I don't want to end the conversation without touching on elrintercept, which you have licensed to Takeda. Just remind us the economics associated with that program. And if you could, an update in terms of development time lines and.

It was $200 million upfront. It's a total out-license to Takeda with 2025 being the transition year, where we were transitioning all activities to Takeda. In addition, there's $1.1 billion in biobox, $90 million of that is development milestones and then the rest are upon approval and commercialization and from low double digits to high teens royalties on that. Now they're doing a great job because when we partnered, we just initiated the Phase II -- Phase III in second line, they've been recruiting into that trial. But in the meantime, they have made the decision to start the frontline trial as well. So that is on clinicaltrials.com. That study has started, they're recruiting into that study. And just recently, they also announced that they are going to start a Phase III trial in myelofibrosis treatment of anemia in transfusion-dependent patients, right? So that's pretty exciting. There got 3 trials going on 3 Phase III trials going on. And in addition, there's still continued with the Phase II MDS and myelofibrosis trial. And in the they're adding a cohort of luspatercept-treated patients. So they're really thinking broadly about the opportunity for.
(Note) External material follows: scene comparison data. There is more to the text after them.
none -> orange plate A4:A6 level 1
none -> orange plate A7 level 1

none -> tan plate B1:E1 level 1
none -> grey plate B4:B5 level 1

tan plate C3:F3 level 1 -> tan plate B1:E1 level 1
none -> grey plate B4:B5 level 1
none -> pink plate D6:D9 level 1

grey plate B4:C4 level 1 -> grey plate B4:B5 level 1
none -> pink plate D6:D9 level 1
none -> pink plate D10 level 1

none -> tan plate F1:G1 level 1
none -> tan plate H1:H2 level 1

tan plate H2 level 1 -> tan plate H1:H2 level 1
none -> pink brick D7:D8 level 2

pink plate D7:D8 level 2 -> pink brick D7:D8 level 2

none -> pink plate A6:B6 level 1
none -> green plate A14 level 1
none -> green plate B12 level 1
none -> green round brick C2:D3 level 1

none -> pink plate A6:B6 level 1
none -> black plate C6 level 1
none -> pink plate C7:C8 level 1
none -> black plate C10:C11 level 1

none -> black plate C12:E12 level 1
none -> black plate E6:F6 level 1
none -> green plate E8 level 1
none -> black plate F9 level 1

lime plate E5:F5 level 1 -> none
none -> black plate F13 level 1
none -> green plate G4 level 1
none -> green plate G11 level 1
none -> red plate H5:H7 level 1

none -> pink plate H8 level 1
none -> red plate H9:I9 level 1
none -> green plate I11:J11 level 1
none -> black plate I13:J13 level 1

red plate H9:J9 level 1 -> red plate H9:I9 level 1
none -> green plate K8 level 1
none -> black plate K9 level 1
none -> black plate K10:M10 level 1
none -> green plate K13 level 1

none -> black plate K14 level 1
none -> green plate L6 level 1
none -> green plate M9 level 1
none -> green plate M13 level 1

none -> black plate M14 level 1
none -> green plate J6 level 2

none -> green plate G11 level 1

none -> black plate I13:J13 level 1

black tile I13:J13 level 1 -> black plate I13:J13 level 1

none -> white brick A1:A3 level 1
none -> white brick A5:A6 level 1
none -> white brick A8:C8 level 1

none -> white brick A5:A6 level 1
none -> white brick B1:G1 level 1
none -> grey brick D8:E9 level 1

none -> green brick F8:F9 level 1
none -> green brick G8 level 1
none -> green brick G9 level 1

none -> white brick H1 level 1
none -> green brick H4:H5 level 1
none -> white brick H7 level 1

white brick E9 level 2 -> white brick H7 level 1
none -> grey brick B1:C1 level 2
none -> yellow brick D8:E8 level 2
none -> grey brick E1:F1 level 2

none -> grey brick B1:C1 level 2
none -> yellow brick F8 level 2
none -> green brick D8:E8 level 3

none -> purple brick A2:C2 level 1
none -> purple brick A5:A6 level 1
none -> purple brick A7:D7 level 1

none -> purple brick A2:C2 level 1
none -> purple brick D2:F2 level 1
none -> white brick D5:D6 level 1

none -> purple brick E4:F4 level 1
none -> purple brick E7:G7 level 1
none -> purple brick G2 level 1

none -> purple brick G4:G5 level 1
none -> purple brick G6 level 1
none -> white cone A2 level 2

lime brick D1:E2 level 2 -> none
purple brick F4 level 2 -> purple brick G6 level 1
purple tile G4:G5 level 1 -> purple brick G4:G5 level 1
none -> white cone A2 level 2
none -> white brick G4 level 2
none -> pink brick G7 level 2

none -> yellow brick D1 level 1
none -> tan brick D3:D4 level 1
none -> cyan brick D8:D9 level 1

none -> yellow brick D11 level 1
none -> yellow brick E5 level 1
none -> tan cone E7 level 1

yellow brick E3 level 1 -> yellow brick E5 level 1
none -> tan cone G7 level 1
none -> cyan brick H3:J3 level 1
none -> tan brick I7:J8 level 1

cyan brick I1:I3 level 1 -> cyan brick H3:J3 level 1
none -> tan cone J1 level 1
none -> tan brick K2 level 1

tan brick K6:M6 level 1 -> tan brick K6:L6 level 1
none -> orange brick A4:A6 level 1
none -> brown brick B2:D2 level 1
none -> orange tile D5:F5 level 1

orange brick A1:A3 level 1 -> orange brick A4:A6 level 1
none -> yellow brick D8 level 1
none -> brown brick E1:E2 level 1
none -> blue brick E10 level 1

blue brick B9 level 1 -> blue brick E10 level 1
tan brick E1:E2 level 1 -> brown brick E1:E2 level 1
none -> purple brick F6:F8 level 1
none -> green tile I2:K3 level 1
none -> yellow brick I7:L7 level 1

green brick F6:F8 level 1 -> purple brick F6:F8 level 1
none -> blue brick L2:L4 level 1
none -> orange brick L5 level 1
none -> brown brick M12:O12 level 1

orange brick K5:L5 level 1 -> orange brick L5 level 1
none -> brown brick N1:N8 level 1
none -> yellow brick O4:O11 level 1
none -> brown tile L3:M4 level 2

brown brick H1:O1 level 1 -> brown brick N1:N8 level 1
Okay. Great. Maybe a final question for me. Just could you provide an update in terms of cash runway and the milestones and activities that are embedded in that guidance? And maybe like that into the conversation you just had about biobox, -- how does that change the picture of those things.

Yes. So we have $282 million, $81.5 million, okay, as of the Q filing. -- end of Q1, doesn't include any milestones from Takeda does not include interest. So we have a very, very clean balance sheet, okay, right? And that's $80million. -- was in the bank, okay? That provides us a runway we've guided into H1 2028, okay? And with milestones, of course, would be extended, okay, right? Included in that is the DMD trial, the ALS trial, but also bringing forward another asset into the clinical, right? So it is pretty comprehensive. -- development of our pipeline.

When will we get visibility on what that next asset is?

We have classically historically only share that as soon as we're sort of ready to start the Phase I trial okay, right? I think what you can do is look at our website at the presentations at preclinical scientific conferences, and you can then get a mix of what's potentially in the pipeline.

Right. That's a good teaser to end the meeting. It was great chatting with you, Joe. Thanks so much to everyone who joined us. and enjoy the rest of the conference.

Well, thank you for the opportunity.